Tivoli Audio Radio History Month Cool Radio Recordings

The Hindenburg Disaster

The 1937 Hindenburg blimp disaster was famously recorded live on radio. The commentator at the time became well known for uttering the phrase ‘oh the humanity! which has been widely quoted since. It was the first time that recordings were ever used for a news broadcast. Listen to the recording yourself paired with video of the event here.

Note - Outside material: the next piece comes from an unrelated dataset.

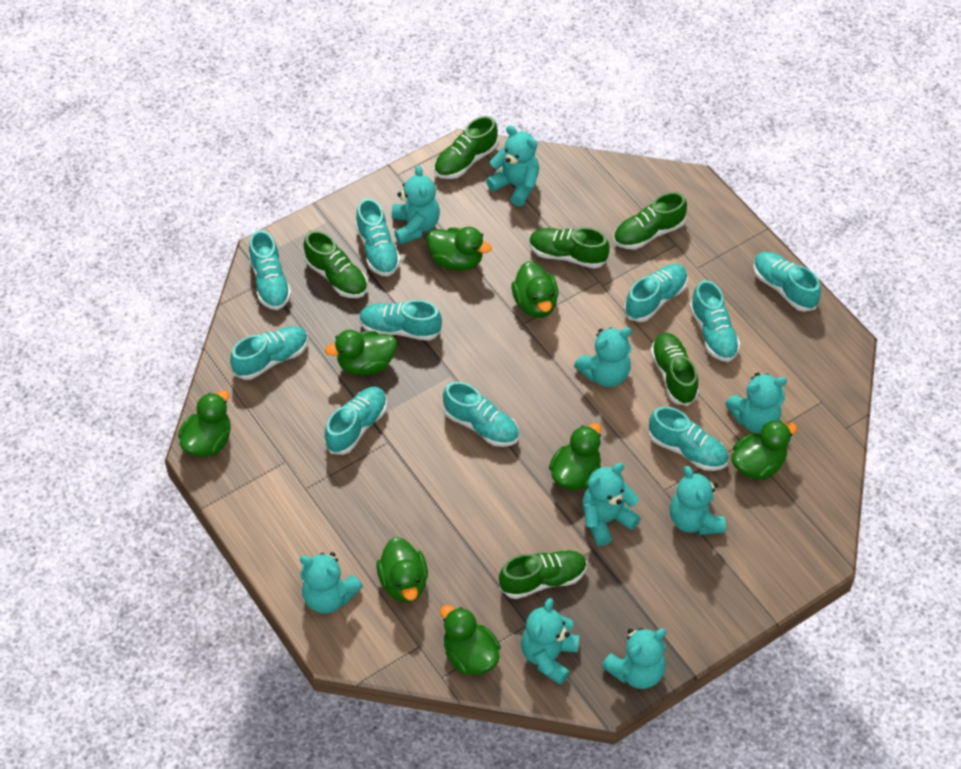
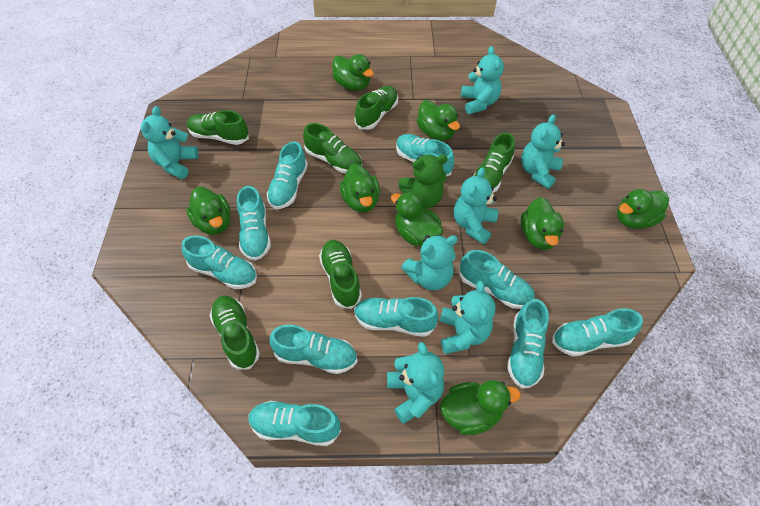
green teddy bear: 0 -> 1
turquoise teddy bear: 9 -> 7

War of the Worlds Halloween Broadcast

Perhaps the most famous radio broadcast of all time was the 1939 Halloween special broadcast of HG Wells’ novel The War of the Worlds (1898), performed by Orson Welles. It was formatted as a series of breaking news bulletins, leading people to believe that there was an actual alien invasion occurring with thousands of people vaporized. While the program began by stating it to be a dramatization, many people joined the program late and believed the news broadcasts to be truthful. There was much anger at Welles after the episode aired. Afterwords, news style programs were banned from radio dramas for a time by the FCC. Listen to the program yourself here.

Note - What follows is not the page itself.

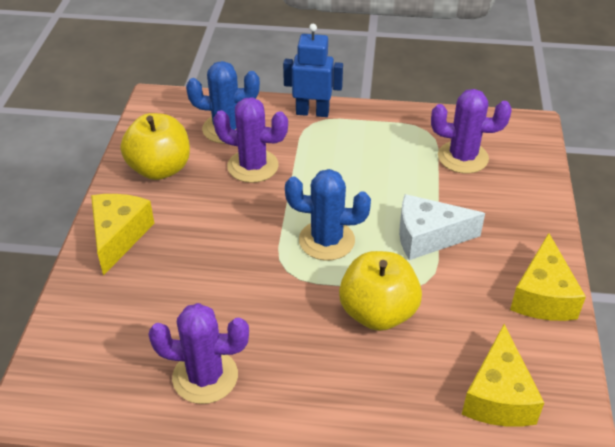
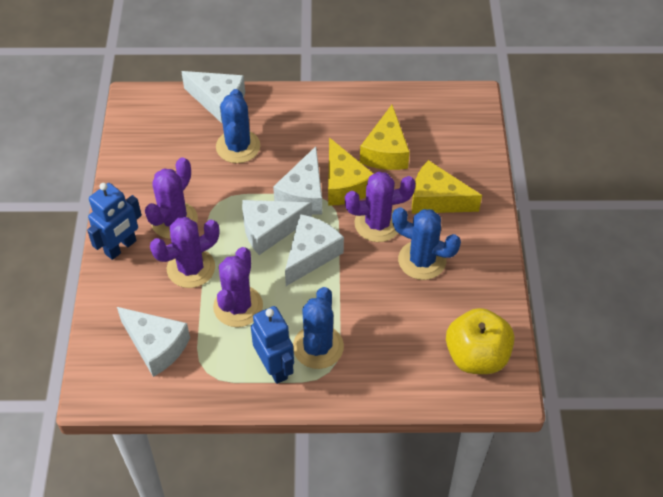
blue cactus: 2 -> 3
blue robot: 1 -> 2
purple cactus: 3 -> 4
white cheese: 1 -> 5
yellow apple: 2 -> 1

Einstein Speaks on Radio's Importance

Einstein was presenting at the 1930 German Radio and Audio Show in Berlin, and discussed how revolutionary it was to be able to speak to people via the incredible invention of radio. He stresses in his speech that people should always remember the technical innovation and research that resulted in the radio technology they use on a daily basis. Listen to an excerpt of his speech here.

'Fireside Chats' With The President

President Franklin Roosevelt’s fireside chats were very popular, and frequently occupied 50% of the available radio listening audience. He would speak about his New Deal, World War II, social security, the current political climate and other pressing domestic and global issues. In talking about these things, President Roosevelt allowed government and politics a direct and unfiltered line into the homes of the people. Listen to all of his fireside chats here.

It is no insignificant fact that the majority of the most interesting radio broadcasts were aired prior to 1950. The 1950s marked a changing point in the way people consumed their media, with many households opting for the increasingly affordable and popular TV set over the radio. With the rise of the TV, the allure of radio waned. It was no longer the media of choice for news and information, as TV had taken over that role. The recordings chosen here are the only aural artifacts of these events and moments, and are demonstrative of radio’s impact and import on history.